Codeforces Round #321 (Div. 2) C. Kefa and Park | 书脊
http://codeforces.com/contest/580/problem/C
题目大意: 给一个tree, tree上有几个mark的节点, 连续走m个mark的节点就不能继续往下走了. 问你能走到多少个leaf. leaf的定义是没有child的节点.
分析: 首先找出mark的节点的index, 存一下, 然后找到leaf的index, 存一下, 找leaf时, 看一下相邻的节点个数就可以判断出那个是leaf, 如果节点个数是1(只有父节点), 那么就是leaf. 然后从root dfs一下, 每次搜到一个mark的节点就计数, 达到m个就return, 然后遍历每个leaf节点, 如果这些节点都visited了, 那么就res++.
http://codeforces.com/contest/580/problem/C
Kefa decided to celebrate his first big salary by going to the restaurant.
He lives by an unusual park. The park is a rooted tree consisting of n vertices with the root at vertex 1. Vertex 1 also contains Kefa's house. Unfortunaely for our hero, the park also contains cats. Kefa has already found out what are the vertices with cats in them.
The leaf vertices of the park contain restaurants. Kefa wants to choose a restaurant where he will go, but unfortunately he is very afraid of cats, so there is no way he will go to the restaurant if the path from the restaurant to his house contains more than m consecutive vertices with cats.
Your task is to help Kefa count the number of restaurants where he can go.
Input
The first line contains two integers, n and m (2 ≤ n ≤ 105, 1 ≤ m ≤ n) — the number of vertices of the tree and the maximum number of consecutive vertices with cats that is still ok for Kefa.

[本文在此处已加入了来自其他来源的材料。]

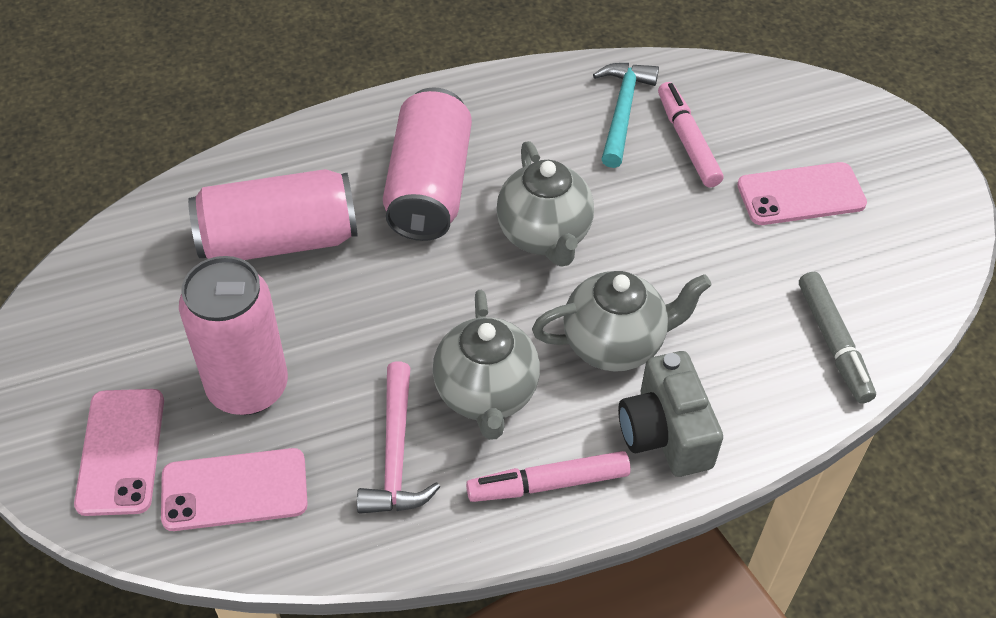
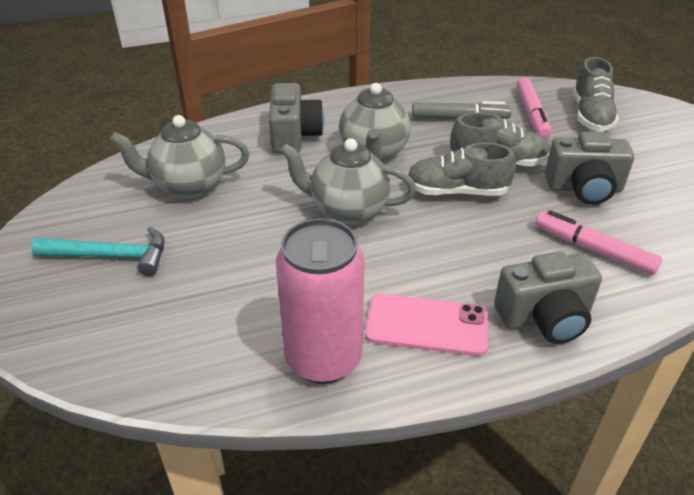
grey camera: 1 -> 3
grey shoe: 0 -> 3
pink can: 3 -> 1
pink hammer: 1 -> 0
pink phone: 3 -> 1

The second line contains n integers a1, a2, ..., an, where each ai either equals to 0 (then vertex i has no cat), or equals to 1(then vertex i has a cat).
Next n - 1 lines contains the edges of the tree in the format "xi yi" (without the quotes) (1 ≤ xi, yi ≤ n, xi ≠ yi), where xi and yiare the vertices of the tree, connected by an edge.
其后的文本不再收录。